LUXEMBOURG
AUDREY SOMNARD

Foundry a ouvert mercredi soir et compte lancer une communauté d’experts pour aiderles entreprises à se développer au Luxembourg et à l’international

L’écosystème d’incubateurs et d’espaces de coworking au Luxembourg s’est étoffé mercredi avec le lancement de Foundry qui se veut être un concept complémentaire. Projet lancé par l’agence Mason Bower, spécialisée dans le marketing, il s’agit d’attirer les entreprises à l’international qui cherchent à développer leur activité au Luxembourg et plus généralement sur le marché européen. Au-delà d’un simple camp de base pour prospecter, the Foundry propose de rejoindre une véritable communauté et d’échanger les domaines d’expertise: «Nous voulons regrouper les ressources dans un même lieu, pour des entreprises existantes qui cherchent à développer leur activité au Luxembourg et en Europe», explique James Monnat, fondateur de Foundry.

Il n’est donc pas question d’héberger des start-up débutantes comme c’est le cas pour plusieurs incubateurs qui existent déjà au Luxembourg. Foundry va se diviser en plusieurs acteurs: les membres qui cotisent chaque mois pour pouvoir disposer des locaux en hot-desking et faire partie de la communauté, les collaborateurs qui sont des intervenants qui peuvent amener leur savoir-faire aux membres ou proposer séminaires ou formations, et enfin les fournisseurs, comme Coffee Fellows qui va gérer la cafétéria ou encore des instructeurs de yoga et autres chiropracteurs qui vont pouvoir proposer leurs services sur place aux membres.

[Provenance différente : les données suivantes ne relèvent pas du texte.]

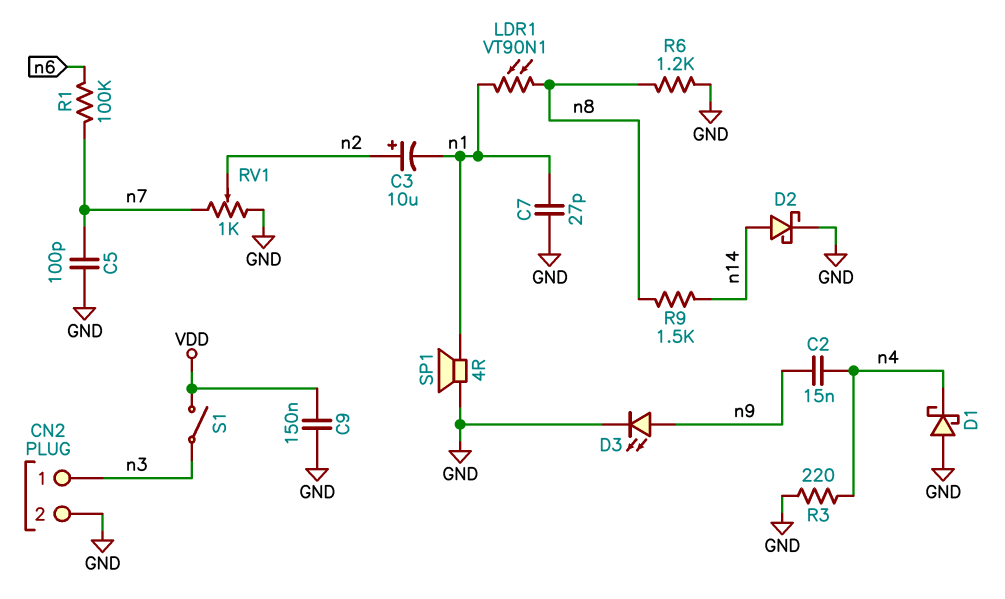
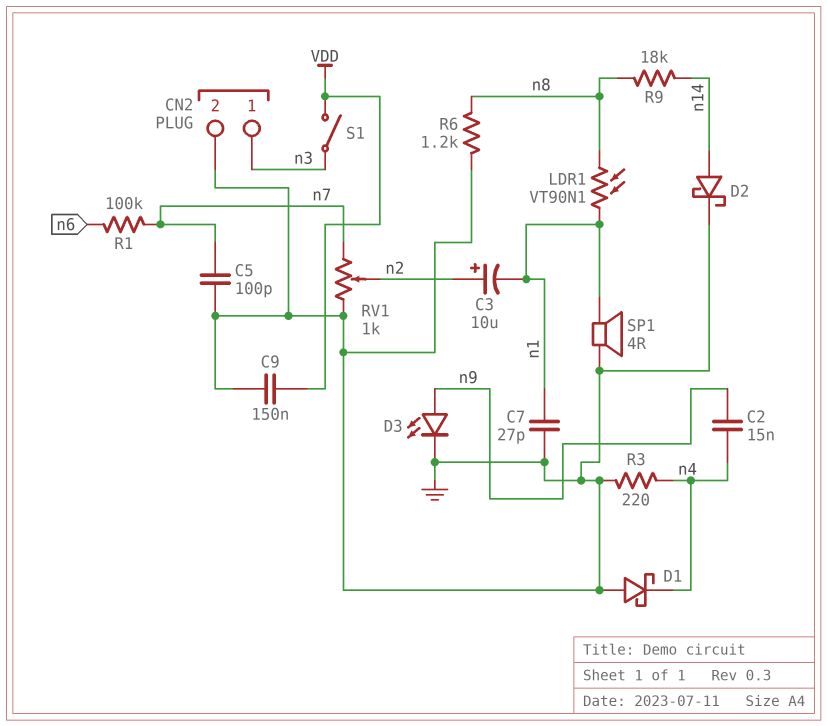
R9: 1.5k (n8, n14) -> 18k (n8, n14)

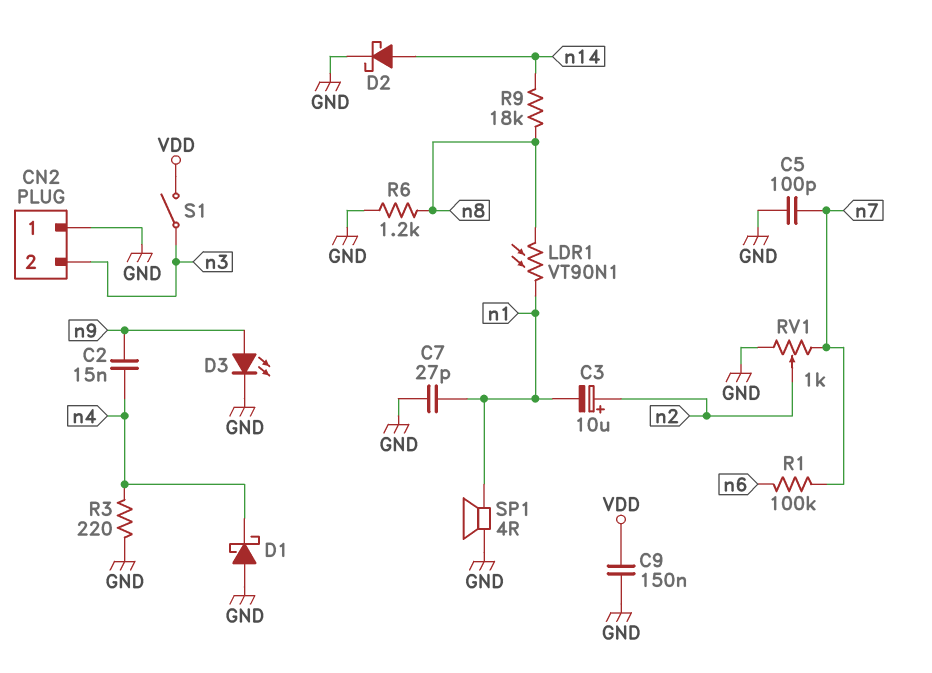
CN2 pin 1: n3 -> GND
CN2 pin 2: GND -> n3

Un «flex office» pour 119 euros par mois

L’aspect coworking n’est pas vraiment mis en avant, mais les membres vont pouvoir louer un espace de travail en «flex office» à hauteur de 119 euros par mois, soit assez en deçà du marché luxembourgeois. En guise de découverte, l’accès à Foundry est gratuit jusqu’à la fin du mois, sous réserve de s’inscrire au préalable sur le site internet. Pendant l’été, tous les membres pourront s’inscrire sans distinction, et en septembre le programme va commencer.

Il s’agit d’un «founder program», quelques semaines ou quelques mois d’un programme personnalisé pour appliquer une idée ou projet qu’une entreprise a pour le marché luxembourgeois ou européen. Mais ceci après sélection. Les candidats, déjà une quarantaine en lice, seront jugés sur leur dossier par la communauté de Foundry. «Nous voulons aider à transformer une idée en un concept commercial, mais nous accepterons uniquement les candidats qui sont issus d’une entreprise déjà existante et qui a besoin d’accompagnement et qui va trouver tout ce dont elle a besoin au Foundry», poursuit le fondateur.

Selon ce dernier, ce concept est unique au monde. Et Mason Bower ne s’en cache pas: l’agence a pour ambition de faire grandir sa communauté, «environ 500 membres d’ici deux ans» estime James Monnat, et compte se tenir au centre de ce réseau de talents. En seulement trois ans d’existence au Luxembourg, d’abord dédié aux grandes entreprises, Mason Bower travaille aujourd’hui avec les PME: opérations, croissance, chaîne de distribution, entreprises qui se relocalisent au Luxembourg, l’agence a plus d’une corde à son arc pour accompagner les entreprises qui vont désormais venir à elle via Foundry.

Le lieu trouvé est d’ailleurs le voisin de l’agence, route d’Esch. Une ancienne maison et atelier, avec beaucoup de caractère, où le mobilier de bureau fait sur mesure côtoie les tables de café vintage chinées çà et là sur le marché de l’occasion. Les salles de réunion sont modulables, un étage entier est dédié aux industries créatives pour que les talents de ce secteur puissent se regrouper. Un studio est à l’étude dans un des garages de la propriété qui ne manque pas de potentiel de développement. L’inauguration avait lieu hier soir avec tout le microcosme luxembourgeois, curieux de découvrir les lieux.

Foundry part de zéro mais l’agence compte sur ses clients existants et son travail de fond pour attirer les membres. Actuellement Mason Bower se concentre sur les marchés de Corée du Sud ainsi que du Japon, des PME installés sur le marché local qui ont l’intention de s’étendre à l’Europe. Mais il leur faut pour cela des relais locaux pour mieux comprendre les rouages du marché européen. «Il est très facile de trouver du conseil fiscal ou encore des comptables au Luxembourg, mais pour tout le reste les PME sont un peu perdues, et nous voulons combler ce manque» , indique James Monnat.